Le opposizioni fanno fronte comune sul caso delle realtà culturali fiorentine che da oltre un mese attendono una risposta dall’amministrazione comunale. Dopo l’appello pubblico sottoscritto da Arci Firenze, Ex Fila, Lumen, Gada, Glue e La Chute, sia Firenze Democratica sia Sinistra Progetto Comune chiedono alla Giunta di aprire un confronto strutturato con il mondo dell’associazionismo, denunciando il silenzio dell’esecutivo e sollecitando un cambio di approccio fondato su prevenzione, formazione e dialogo.

Per Cecilia Del Re e Maria Federica Paolieri, «ci dispiace apprendere la mancata risposta della giunta ad una richiesta espressa da realtà importanti per il tessuto culturale e sociale cittadino», ricordando come associazioni, circoli e operatori culturali «portano avanti attività che tengono vivi i quartieri, costruiscono relazioni e generano partecipazione», spesso operando con risorse limitate e in un quadro normativo complesso. Le due consigliere sottolineano che le difficoltà legate ad accessibilità degli spazi, autorizzazioni e adempimenti amministrativi «non possono essere liquidate come casi isolati», perché riguardano «la qualità della vita urbana e il ruolo stesso della cultura come infrastruttura sociale», chiedendo quindi «l’apertura immediata di un tavolo di lavoro stabile» capace di costruire «soluzioni condivise, durature e trasparenti».

Ancora più duro l’intervento di Dmitrij Palagi, che collega la vicenda ai controlli intensificati negli ultimi mesi nei confronti dei circoli e degli spazi associativi. Secondo il consigliere di Sinistra Progetto Comune, la questione va ben oltre la semplice verifica del rispetto delle regole e investe il modello stesso di produzione culturale cittadina. «Mentre la “sicurezza” diventa il grimaldello per disciplinare un modo di fare cultura, a pagare sono le persone che animano i rioni fuori dalla logica del profitto», afferma Palagi, ricostruendo il contesto dei controlli avviati dopo le nuove disposizioni in materia di sicurezza e denunciando una pressione che, a suo giudizio, colpisce anche realtà pienamente in regola. Il consigliere sostiene che «la “sicurezza” viene usata come grimaldello per disciplinare un modello di organizzazione culturale» fondato sulla partecipazione, sul volontariato e sull’accessibilità economica, contrapponendo alla logica dei blitz quella di una «sicurezza sociale» costruita attraverso corresponsabilità, prevenzione e dialogo.
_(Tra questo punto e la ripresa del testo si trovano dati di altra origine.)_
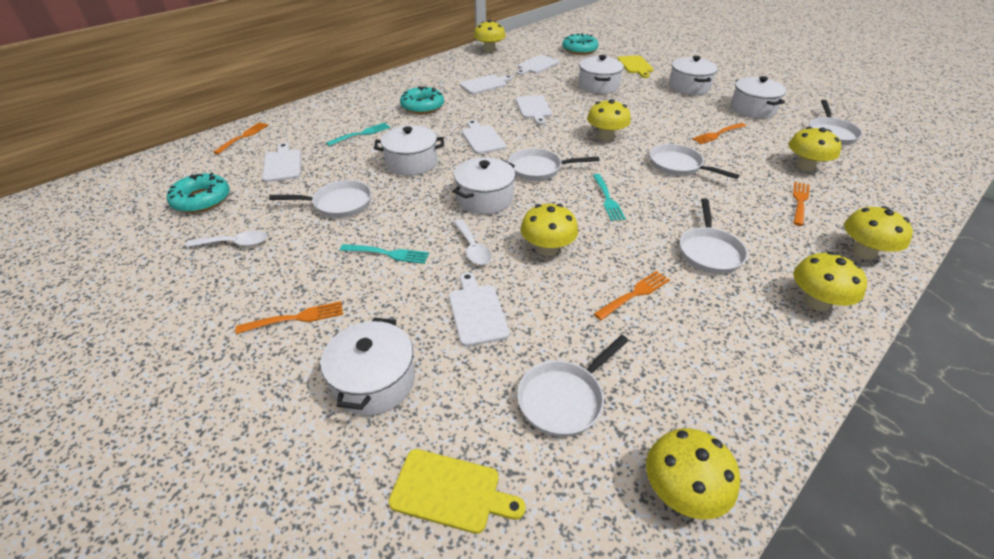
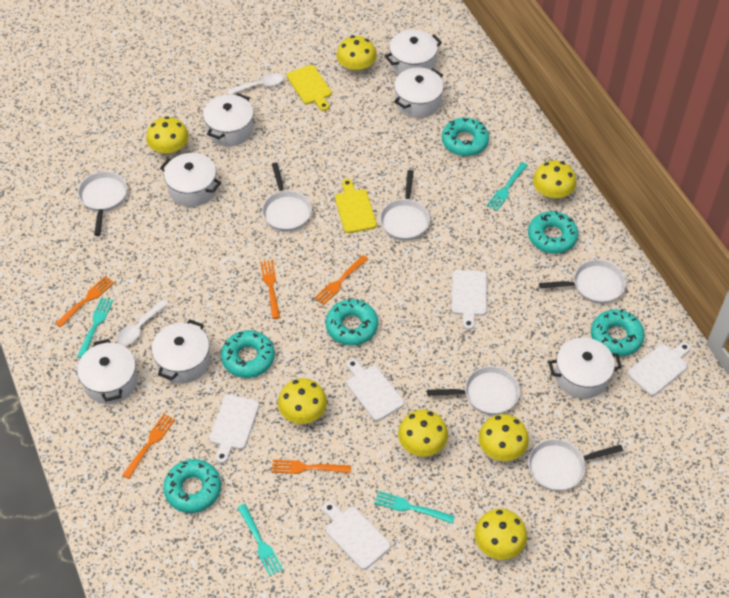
turquoise donut: 3 -> 6
turquoise fork: 3 -> 4
white cutting board: 6 -> 5
white pot: 6 -> 7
Da qui la richiesta rivolta alla sindaca e alla Giunta di convocare senza ulteriori rinvii l’incontro richiesto dalle associazioni, riconoscendo il valore del modello no profit e distinguendolo dalle attività realmente irregolari. Le due prese di posizione, pur con accenti differenti, convergono così su un punto politico preciso: il mondo della cultura diffusa e della socialità di quartiere chiede di essere ascoltato e coinvolto nelle scelte amministrative, mentre il silenzio del Comune rischia di alimentare uno scontro che va oltre i singoli controlli e investe il ruolo stesso che Firenze intende attribuire ai propri spazi culturali indipendenti.